本澤二郎の「日本の風景」(1491)

<石原・維新SOS>
 「石原があわてふためいている」と事情通が連絡してきた。例の徳洲会事件にからんでだ。「とうとう年貢の納め時だ」と指摘する一方で、他方の検察情報は「官邸が別の人物に捜査対象を向けた」と錯綜している。猪瀬辞任が固まる中で、特捜部の本丸狙いは徐々に具体化していることも間違いない。東京地検特捜部をけん制する官邸と法務検察のせめぎ合いも、新たな話題を提供している。



<結いの党と政界再編へ>
 みんなの党の動きともからんでいる。元幹事長の江田が、渡辺を袖にした政界再編が始動を始めた。安倍に懐柔された渡辺と離縁した江田の作戦には、とうに石原・維新の崩壊を前提に練られたものだろう。維新の幹事長・松野の動きも素早い。

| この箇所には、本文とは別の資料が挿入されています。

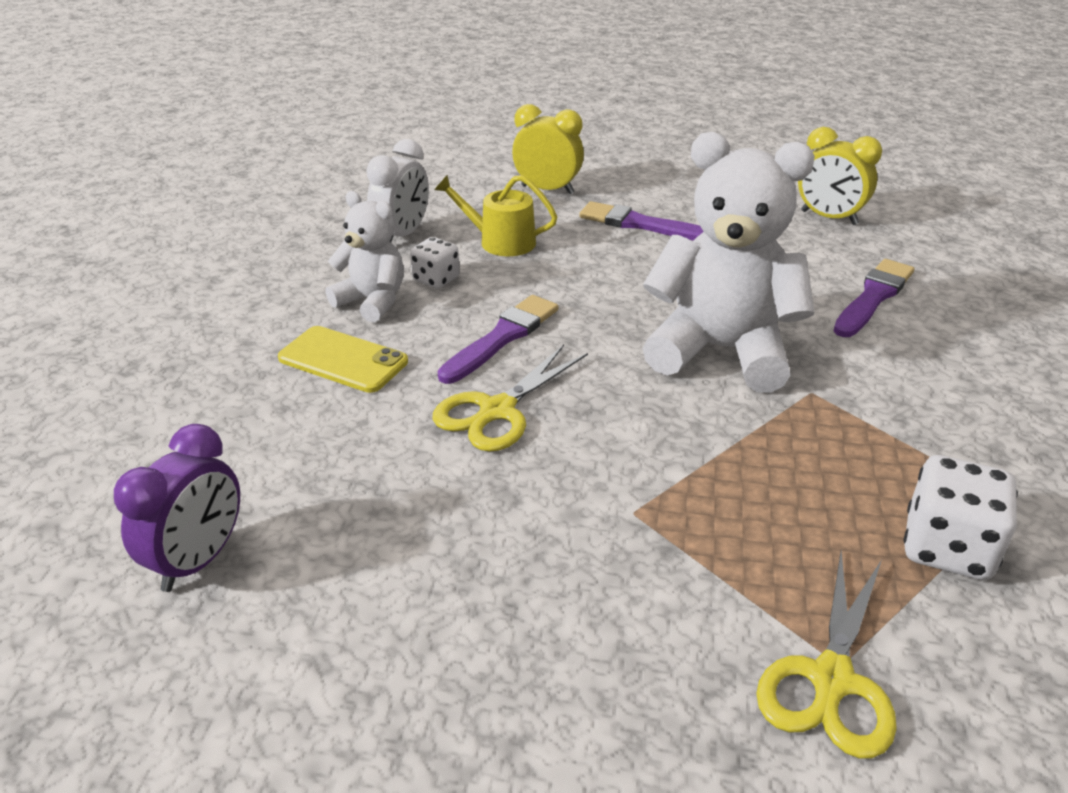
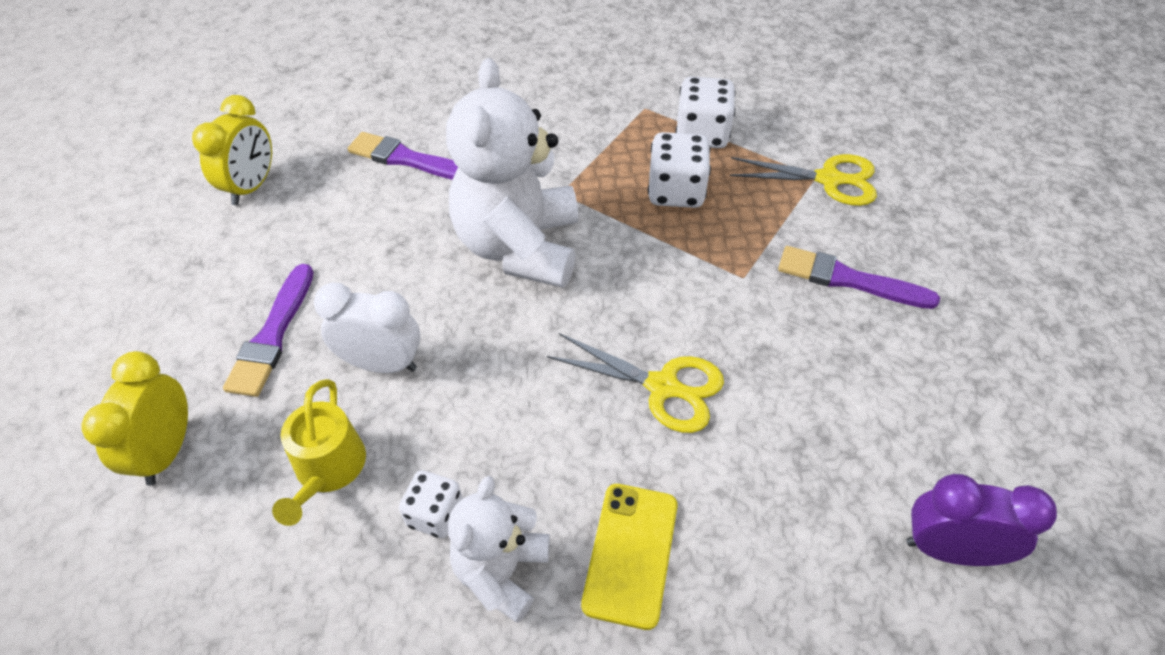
camera: 105 degrees left, 15 degrees up
(402, 235) = (317, 600): white clock -> white clock (382, 364)
(502, 338) = (544, 413): purple brush -> purple brush (848, 279)
(807, 488) = (676, 192): none -> white dice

 右翼派閥の福田派を離脱してリベラルの三木と接近、党3役となって、その実力を発揮した父親の松野頼三を思い出してしまう。そういえば、秘書の平井がたまにセガレの事務所に出入りしている、との噂を聞く。平井参謀の智恵かもしれない。
 極右・石原をとうに見限っているのだろう。そこへ降ってわいた徳洲会事件である。誰しもが、石原と徳田の深い仲を知っている。「石原が都知事に出る時、4億を渡したと徳田から聞かされている」という直接情報を、筆者の耳にももたらされている。

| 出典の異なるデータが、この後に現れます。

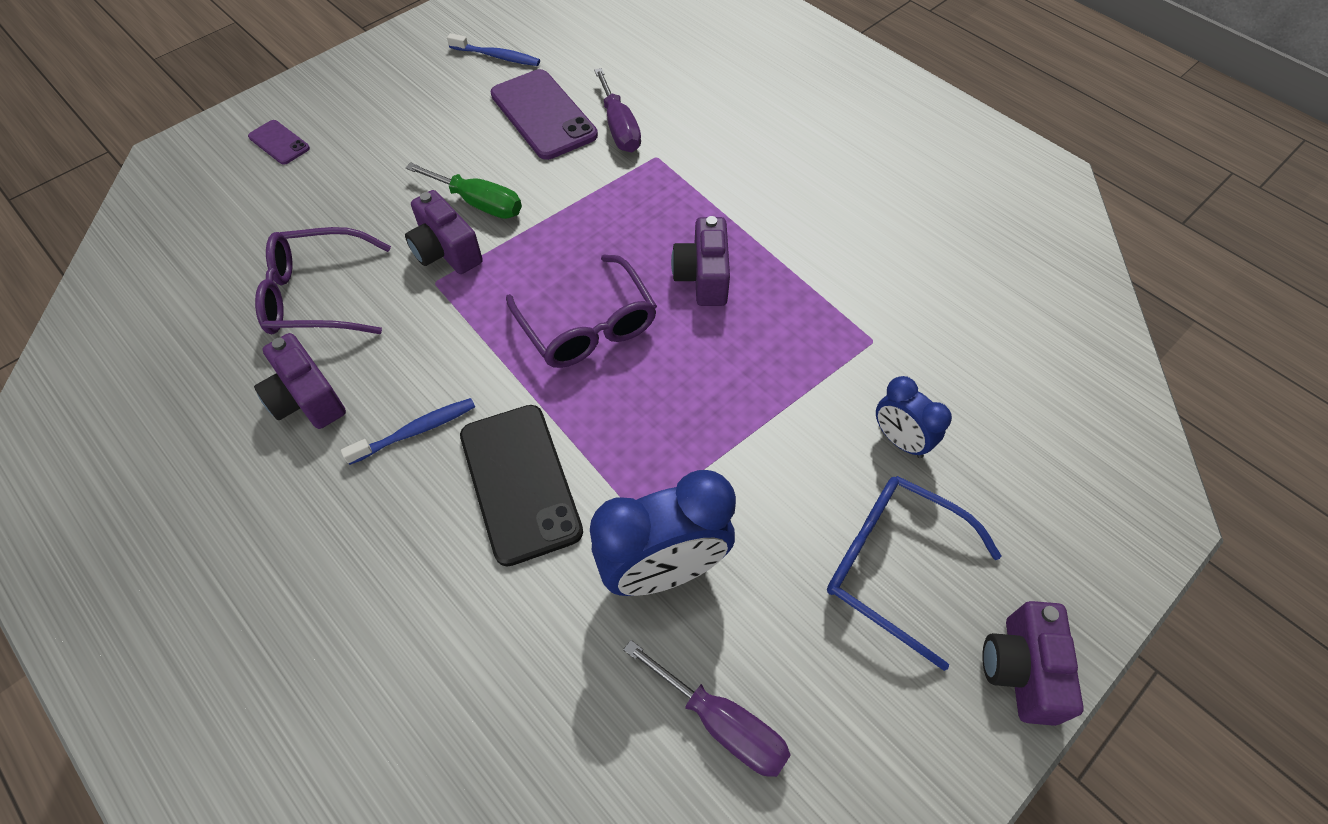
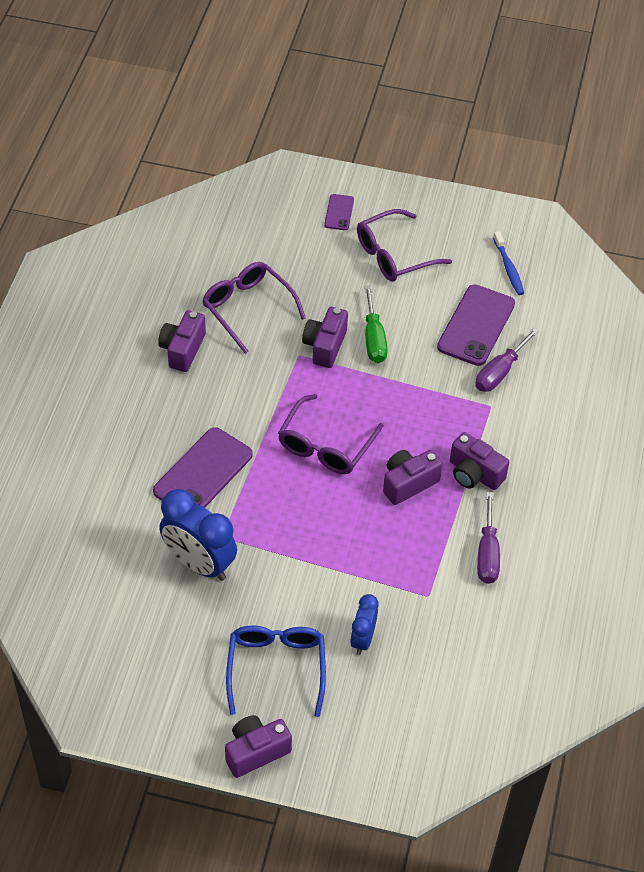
camera: 55 degrees right, 5 degrees down
(386, 129) = (394, 255): none -> purple glasses
(416, 431) = (199, 409): blue toothbrush -> none
(520, 483) = (203, 473): black phone -> purple phone
(722, 724) = (137, 629): purple screwdriver -> purple screwdriver (487, 553)
(734, 214) = (474, 474): none -> purple camera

 一時、石原との新党結成を考えた亀井も、彼の正体に気付くと、さっと手を引いてしまった。
新右翼に翻弄された異様な猪瀬都政
 それにしても、猪瀬の行動は異様である。事情通は「およそ猪瀬に警戒心がない。5000万円を出すと約束した虎雄、そのカネを用意した次女、5000万円を直接猪瀬に渡した息子の毅議員、さらに5000万円の返却先が虎雄のカミサン。こんな不用意なカネのやりとりも珍しい。情報の拡散もいいところだ」とあきれかえる。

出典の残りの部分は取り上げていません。